This also led to the onset of the civil war. Many Americans presumably of European ancestry suspect that they have ties to the Romany, Middle Eastern or African-descended people. These ideas originate from interpretation of family stories, physical features, inclinations, heirlooms, or photographs. Many blacks who have family stories that include a Native American ancestor will point to the black foot as the possible tribal identification (Chin, 2004).

Racist perceptions and inequities were deeply embedded in American society in the 1930s. The idea of racial difference was accepted as self evident during this time. By the end of the 20th century, however, scholars and theorists began to reevaluate this concept. They argued that the notion of racism is based on social constructions rather than in biology. Thus, they said that racism is a social relation (Langa, 2004).

During this period, in New York City, an unusual number of artistes responded to international issues, both by addressing them in their art and also by organizing demonstrations, conferences, and fund raising events. Their visual images caricatured fascist leaders, protested war’s horror generally, and highlighted the deadly results of the civil war. This period also oversaw the increase in number of many leftist organizations. However, many right wing attitudes and organizations also flourished during this period.

It is important to note that antifascism also acted as a defense of artistic freedom. Many American artists came to newly admire the constitution’s democratic protections for freedom of expression. Essays calling attention to the dangers of fascist expression and the benefits of American political freedom proliferated in both the main stream and leftist art press. Many artists during this time came to understand how important freedom of expression is to their livelihood.

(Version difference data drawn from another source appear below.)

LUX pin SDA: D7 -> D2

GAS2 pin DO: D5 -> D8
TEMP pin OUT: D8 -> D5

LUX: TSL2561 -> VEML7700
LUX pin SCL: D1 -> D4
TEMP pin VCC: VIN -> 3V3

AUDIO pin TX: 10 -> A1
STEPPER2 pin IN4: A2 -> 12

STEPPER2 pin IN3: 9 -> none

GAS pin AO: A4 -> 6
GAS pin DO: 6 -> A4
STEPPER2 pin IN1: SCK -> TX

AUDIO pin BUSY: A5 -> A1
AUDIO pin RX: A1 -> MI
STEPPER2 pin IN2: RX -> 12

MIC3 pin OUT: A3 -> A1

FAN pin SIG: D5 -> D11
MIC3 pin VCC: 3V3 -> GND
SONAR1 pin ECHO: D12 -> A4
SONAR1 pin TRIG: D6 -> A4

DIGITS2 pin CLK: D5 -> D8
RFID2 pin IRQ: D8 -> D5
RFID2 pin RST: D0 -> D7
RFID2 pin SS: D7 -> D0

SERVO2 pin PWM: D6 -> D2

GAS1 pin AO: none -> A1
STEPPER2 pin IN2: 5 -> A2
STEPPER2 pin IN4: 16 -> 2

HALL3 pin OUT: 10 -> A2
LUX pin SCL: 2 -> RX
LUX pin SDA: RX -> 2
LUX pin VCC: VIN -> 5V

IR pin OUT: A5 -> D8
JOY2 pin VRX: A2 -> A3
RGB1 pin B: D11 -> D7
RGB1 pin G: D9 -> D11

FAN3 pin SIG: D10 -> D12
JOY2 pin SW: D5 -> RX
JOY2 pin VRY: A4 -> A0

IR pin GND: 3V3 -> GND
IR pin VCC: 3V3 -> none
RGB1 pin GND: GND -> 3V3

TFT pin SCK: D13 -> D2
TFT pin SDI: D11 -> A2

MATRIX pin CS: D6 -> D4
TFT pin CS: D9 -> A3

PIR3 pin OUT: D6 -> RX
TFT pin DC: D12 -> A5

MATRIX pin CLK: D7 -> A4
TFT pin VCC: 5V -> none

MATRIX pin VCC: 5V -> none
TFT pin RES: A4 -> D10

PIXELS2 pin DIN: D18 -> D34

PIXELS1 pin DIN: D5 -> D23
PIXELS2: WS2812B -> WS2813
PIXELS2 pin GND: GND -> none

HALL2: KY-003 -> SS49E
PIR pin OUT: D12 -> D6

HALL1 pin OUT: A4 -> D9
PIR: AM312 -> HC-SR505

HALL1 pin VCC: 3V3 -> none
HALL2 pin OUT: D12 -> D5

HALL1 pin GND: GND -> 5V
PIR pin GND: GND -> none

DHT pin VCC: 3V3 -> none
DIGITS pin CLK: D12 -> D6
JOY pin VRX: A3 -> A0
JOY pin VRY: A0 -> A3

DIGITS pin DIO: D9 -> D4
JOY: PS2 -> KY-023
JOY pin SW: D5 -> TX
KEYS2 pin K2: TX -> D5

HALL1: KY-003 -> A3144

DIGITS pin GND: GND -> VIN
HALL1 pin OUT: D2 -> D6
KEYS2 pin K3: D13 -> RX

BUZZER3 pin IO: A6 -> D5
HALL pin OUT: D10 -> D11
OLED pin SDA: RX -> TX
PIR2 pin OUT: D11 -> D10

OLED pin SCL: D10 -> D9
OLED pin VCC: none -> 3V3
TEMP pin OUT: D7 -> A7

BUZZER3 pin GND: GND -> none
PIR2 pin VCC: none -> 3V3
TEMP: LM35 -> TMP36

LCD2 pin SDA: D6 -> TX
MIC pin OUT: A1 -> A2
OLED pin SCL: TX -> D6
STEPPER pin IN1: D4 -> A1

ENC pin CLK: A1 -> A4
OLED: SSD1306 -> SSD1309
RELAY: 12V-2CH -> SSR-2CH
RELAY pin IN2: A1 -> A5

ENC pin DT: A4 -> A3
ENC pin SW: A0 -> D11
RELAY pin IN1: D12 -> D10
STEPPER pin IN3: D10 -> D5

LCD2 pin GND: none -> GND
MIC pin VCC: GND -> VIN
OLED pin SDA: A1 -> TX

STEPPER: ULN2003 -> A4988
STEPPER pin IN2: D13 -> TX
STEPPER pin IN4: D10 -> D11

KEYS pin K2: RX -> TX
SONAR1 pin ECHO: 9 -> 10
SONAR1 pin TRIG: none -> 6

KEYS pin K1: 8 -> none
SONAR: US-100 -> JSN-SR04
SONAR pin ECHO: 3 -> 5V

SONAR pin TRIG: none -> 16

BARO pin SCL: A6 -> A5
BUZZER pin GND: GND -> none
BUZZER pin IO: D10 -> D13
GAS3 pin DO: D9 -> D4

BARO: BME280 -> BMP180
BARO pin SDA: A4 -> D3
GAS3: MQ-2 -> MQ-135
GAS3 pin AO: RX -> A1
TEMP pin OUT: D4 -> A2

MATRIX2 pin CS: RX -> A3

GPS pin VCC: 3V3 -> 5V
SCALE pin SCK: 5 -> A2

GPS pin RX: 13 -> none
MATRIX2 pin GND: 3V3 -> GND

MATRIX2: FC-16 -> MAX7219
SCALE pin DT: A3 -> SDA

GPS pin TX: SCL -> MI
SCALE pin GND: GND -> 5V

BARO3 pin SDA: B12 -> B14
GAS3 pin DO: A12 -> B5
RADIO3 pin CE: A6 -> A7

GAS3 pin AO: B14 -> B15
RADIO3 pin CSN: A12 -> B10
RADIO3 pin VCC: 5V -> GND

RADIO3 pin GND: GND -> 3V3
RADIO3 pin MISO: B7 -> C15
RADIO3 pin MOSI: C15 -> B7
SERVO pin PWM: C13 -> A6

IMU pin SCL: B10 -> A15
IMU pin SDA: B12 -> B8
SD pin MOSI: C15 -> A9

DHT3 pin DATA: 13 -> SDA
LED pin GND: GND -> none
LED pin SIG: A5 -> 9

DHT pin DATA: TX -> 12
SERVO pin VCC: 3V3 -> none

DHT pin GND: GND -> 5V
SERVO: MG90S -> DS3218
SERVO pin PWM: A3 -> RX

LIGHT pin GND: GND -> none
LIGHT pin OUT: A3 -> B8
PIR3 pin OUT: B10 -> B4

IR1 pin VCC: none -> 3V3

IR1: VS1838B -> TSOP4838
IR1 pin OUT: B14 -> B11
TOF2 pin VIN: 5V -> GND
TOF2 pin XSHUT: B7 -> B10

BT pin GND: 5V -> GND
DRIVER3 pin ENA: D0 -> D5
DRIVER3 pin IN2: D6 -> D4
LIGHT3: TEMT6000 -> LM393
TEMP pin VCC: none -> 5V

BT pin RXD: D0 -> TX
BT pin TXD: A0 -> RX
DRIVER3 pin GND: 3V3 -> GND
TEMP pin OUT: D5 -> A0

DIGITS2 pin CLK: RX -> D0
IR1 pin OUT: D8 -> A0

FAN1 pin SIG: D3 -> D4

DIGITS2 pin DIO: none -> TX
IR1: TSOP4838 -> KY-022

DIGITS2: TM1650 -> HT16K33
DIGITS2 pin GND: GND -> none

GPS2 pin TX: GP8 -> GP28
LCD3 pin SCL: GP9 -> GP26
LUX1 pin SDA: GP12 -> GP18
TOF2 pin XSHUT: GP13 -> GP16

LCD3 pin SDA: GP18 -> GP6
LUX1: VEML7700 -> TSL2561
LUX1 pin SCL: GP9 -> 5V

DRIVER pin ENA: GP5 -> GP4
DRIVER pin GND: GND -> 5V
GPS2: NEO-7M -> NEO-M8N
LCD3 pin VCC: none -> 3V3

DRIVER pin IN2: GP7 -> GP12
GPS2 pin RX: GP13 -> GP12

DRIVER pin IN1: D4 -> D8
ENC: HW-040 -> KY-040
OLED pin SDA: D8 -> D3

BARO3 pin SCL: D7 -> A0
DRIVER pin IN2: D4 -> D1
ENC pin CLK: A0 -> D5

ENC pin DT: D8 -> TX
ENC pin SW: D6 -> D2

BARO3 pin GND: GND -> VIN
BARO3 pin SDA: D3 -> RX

Racism therefore affected American art in many ways during this period. The history of racism reflects the complex social relations through which racial differences have been defined. Racism shaped the American cultural ideologies and individual self definition. During this period, artists and viewers drew the scientifically false but historically meaningful terms such as blacks, whites, and African Americans, to construct and defend their own personal and social identities.

There were many deliberating effects of prejudiced beliefs about racial differences. One of them is the isolation of Americans from other ethnic communities. In response, some elite black renaissance developed alternative aesthetic theories that were pretty much kind of ‘race positive’ rejoinders. For instance, during the 1930s some black intellectuals called on black artists and writers to celebrate the ideal of ‘negritude’.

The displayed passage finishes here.